The sudden popularity of miniboard systems like Raspberry Pi have brought back the pioneering spirit of Linux’s early days. Suddenly, do it yourself in the open source community is back.
By now, most people of the geek persuasion have heard of the Raspberry Pi, but just in case you haven't, here's the nickel tour.
Raspberry Pi got its start in 2006, when a bunch of people in the University of Cambridge's Computer Laboratory in the United Kingdom were looking at the declining computer skills they were seeing in A Level students coming into their program. What they were seeing was not good, and it was a trend they could see being repeated in other nations besides the UK.
Despite the proliferation of personal computers, or perhaps because of it, kids were no longer experimenting en masse on PCs. Instead, they were using apps as they were presented, or just buying and downloading new ones to do what they wanted. Hacking, it seemed, was going way out of style.
The Cambridge team, lead by designer Eben Upton, began to put together a small, portable, and very inexpensive device that would boot right into a programming environment. From there, a student of any age could start coding to their heart's content.
In the US, the lack of computing skills being taught at a young age means they are facing a serious talent gap for application development ahead. We already have a talent gap in big-data-level data analysis, so its not beyond the realm of possibility that such a gap in programing is coming down the road.

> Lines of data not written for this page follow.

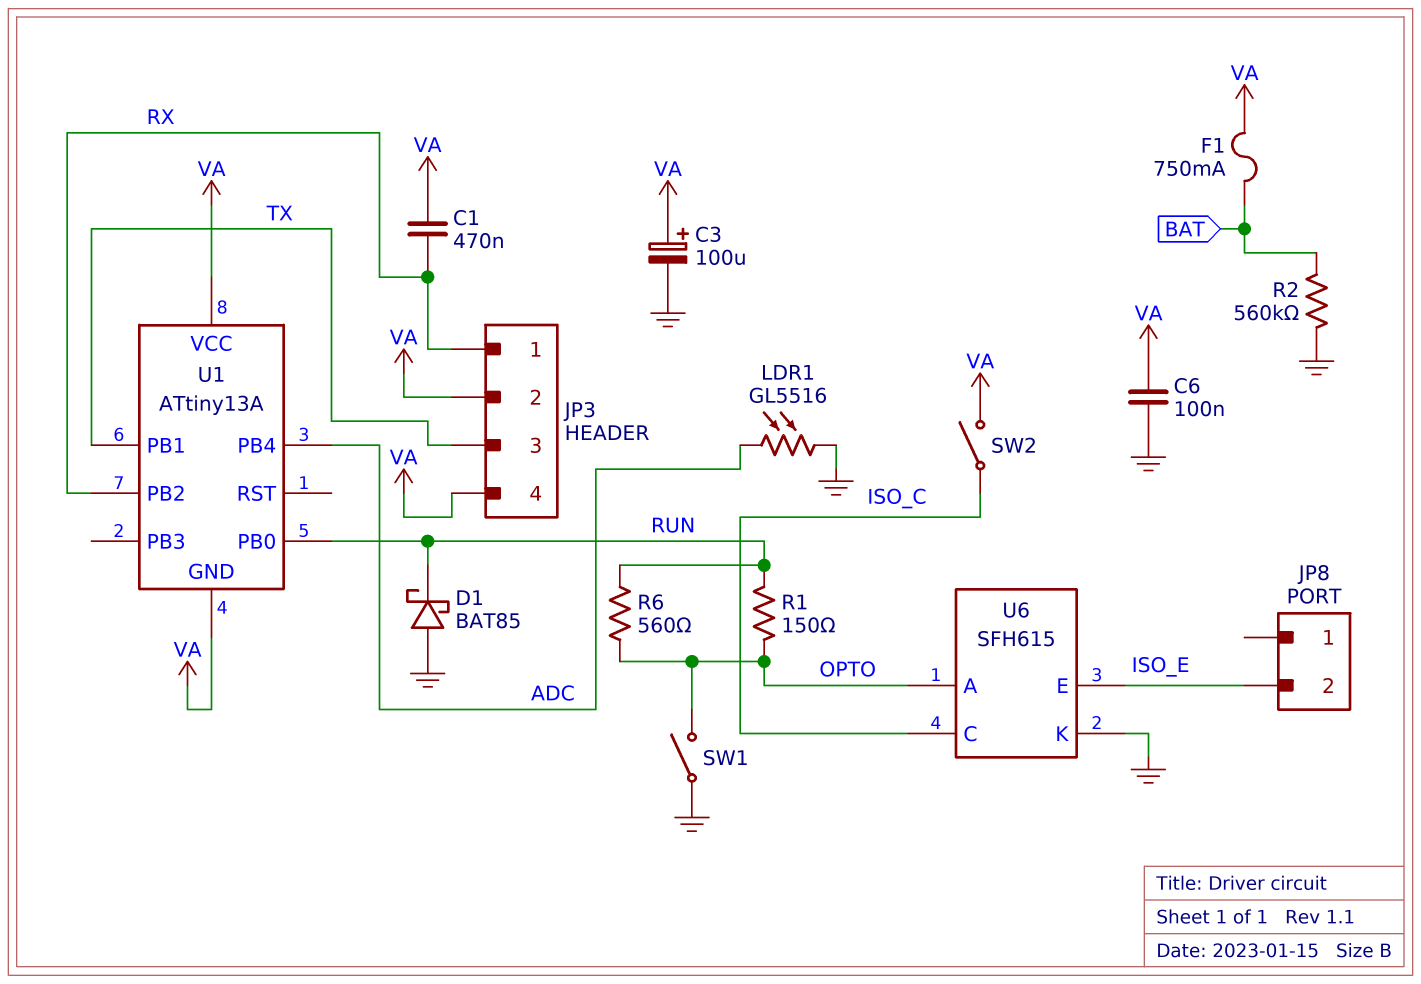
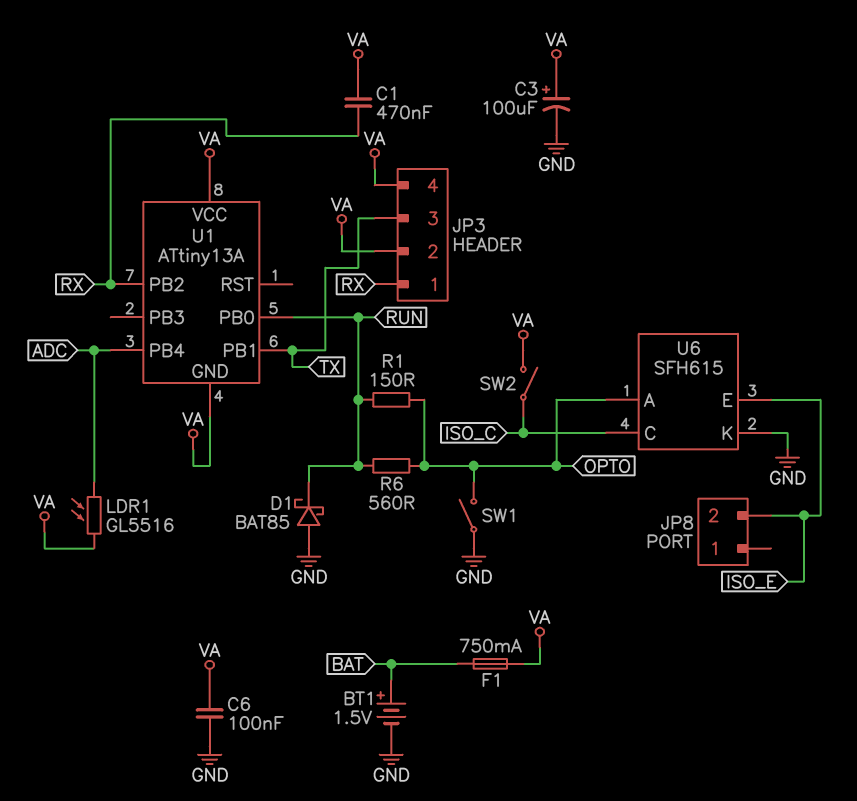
BT1: none -> 1.5V (plus BAT, minus GND)
LDR1: GL5516 (ADC, GND) -> GL5516 (ADC, VA)
R2: 560k (BAT, GND) -> none

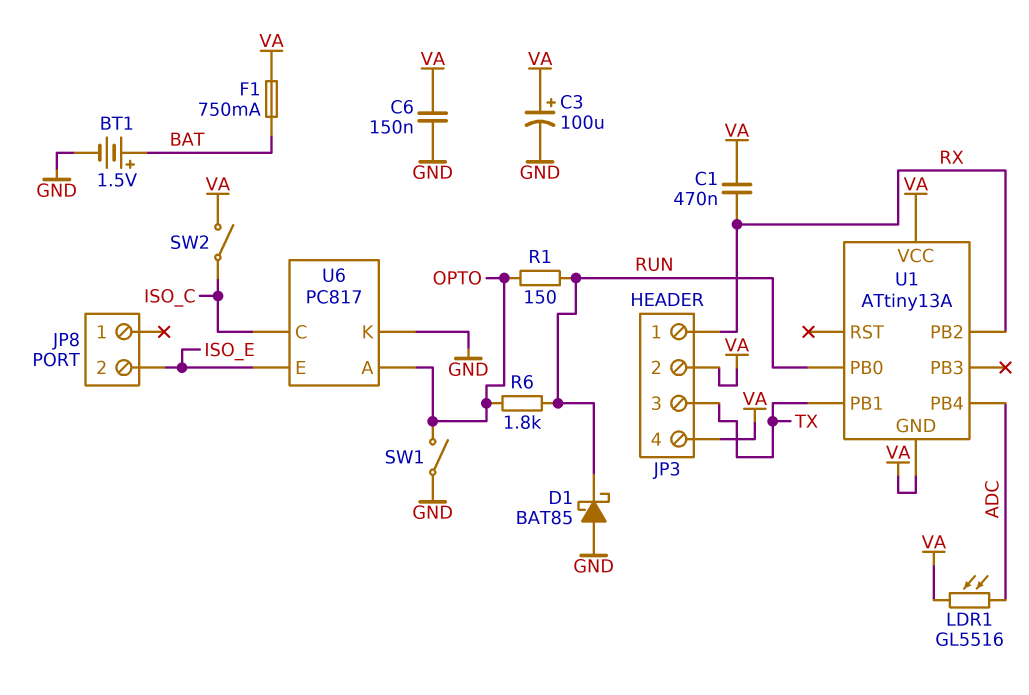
C6: 100nF (GND, VA) -> 150nF (GND, VA)
R6: 560 (OPTO, RUN) -> 1.8k (OPTO, RUN)
U6: SFH615 -> PC817

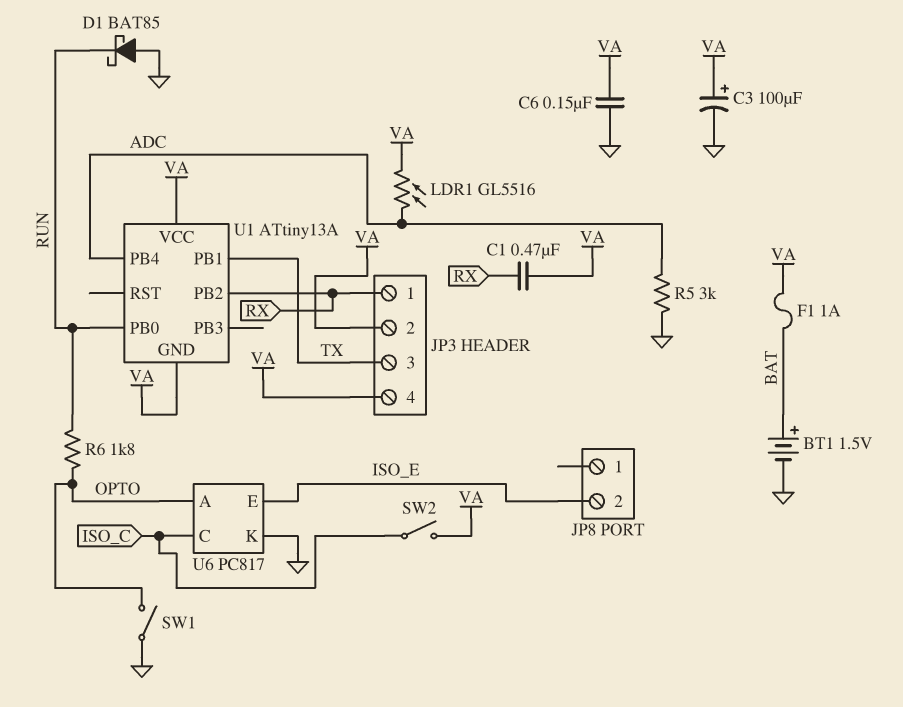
F1: 750mA (BAT, VA) -> 1A (BAT, VA)
R1: 150 (OPTO, RUN) -> none
R5: none -> 3k (ADC, GND)

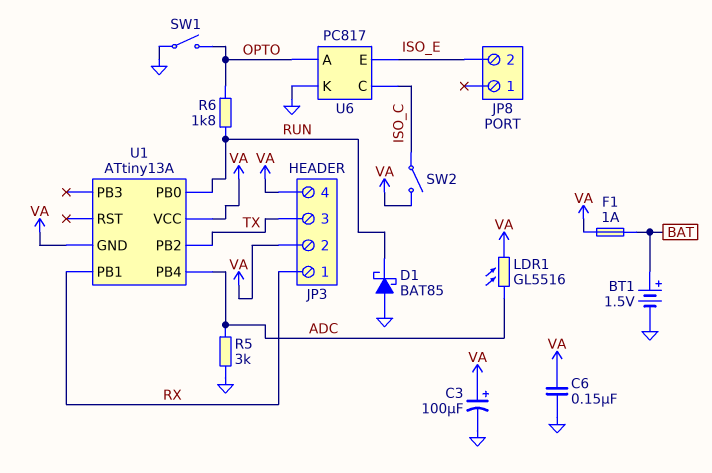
C1: 470nF (RX, VA) -> none
U1 pin PB1: TX -> RX
U1 pin PB2: RX -> TX

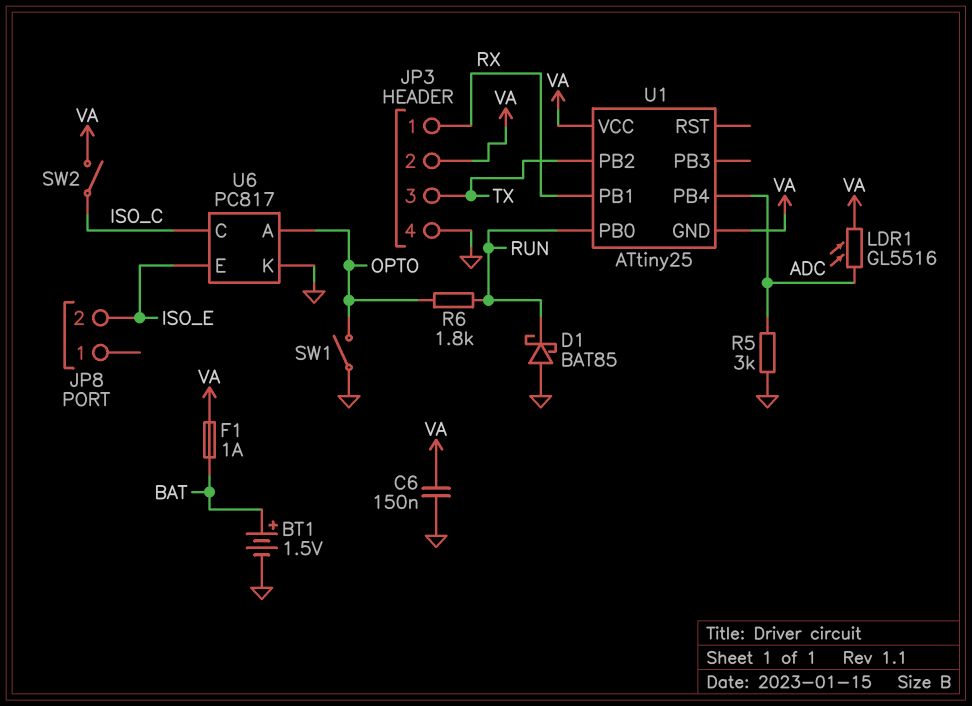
C3: 100uF (plus VA, minus GND) -> none
JP3 pin 4: VA -> GND
U1: ATtiny13A -> ATtiny25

This is not a good thing, and not for the usual geopolitical arguments that decry the US or the UK falling behind one nation or another. As a self-contained society, do we want the management of our information and content purely in the hands of a select few coding wizards?
In a way, the decline of programming literacy mirrors the decline of literacy after the fall of the Roman Empire … and we all know what happened then. The centralization of control of our data might be little different to our society as the centralization of the written word by the clergy and the very wealthy in the Middle Ages.

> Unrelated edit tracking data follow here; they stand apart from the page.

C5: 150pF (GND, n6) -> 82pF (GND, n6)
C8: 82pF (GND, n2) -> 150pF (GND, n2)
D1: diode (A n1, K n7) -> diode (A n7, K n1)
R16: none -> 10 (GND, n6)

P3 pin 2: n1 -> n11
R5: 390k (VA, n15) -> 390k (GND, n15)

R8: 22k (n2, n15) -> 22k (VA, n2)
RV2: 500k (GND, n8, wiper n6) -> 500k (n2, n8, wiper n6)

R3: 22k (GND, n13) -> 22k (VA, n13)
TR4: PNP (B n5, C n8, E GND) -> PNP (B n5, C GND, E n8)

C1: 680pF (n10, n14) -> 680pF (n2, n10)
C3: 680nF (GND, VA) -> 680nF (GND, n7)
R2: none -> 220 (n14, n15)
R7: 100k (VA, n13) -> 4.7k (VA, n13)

This is what the vision behind the Raspberry Pi is all about.
By 2008, the device now known as the Raspberry Pi had completed the design phase and was ready for production. The Raspberry Pi Foundation was founded that year, and after three years of fundraising and production, the Pi devices were rolling off of the assembly line.
There are two models of the Raspberry Pi available; Model A for $25 and Model B for $35. Both products feature a 700MHz ARM processor on a Broadcom system-on-a-chip board, with 256MB of RAM and an SD/MMC/SDIO card slot for onboard storage. The only major difference between the two models is that the extra 10 bucks will get you a 10/100 Ethernet jack in the Model B and a second USB port.
That small price differential and the popularity of a network-connected device might explain why wait times were anywhere from five to 12 weeks at the time of press to acquire a Model B, depending on the vendor.
And it's not alone anymore; new devices such as the Cotton Candy, Mele A1000, MK802, and Oval Elephant are part of this growing family of “mini-PCs.”
There are lots of projects that you can do beyond straightforward programming with the Raspberry Pi, of course. Already people have found the device to be a workable media streamer and an Internet radio). For this article, though, I will focus on the general purpose for the device: running a Linux operating system in which you can program.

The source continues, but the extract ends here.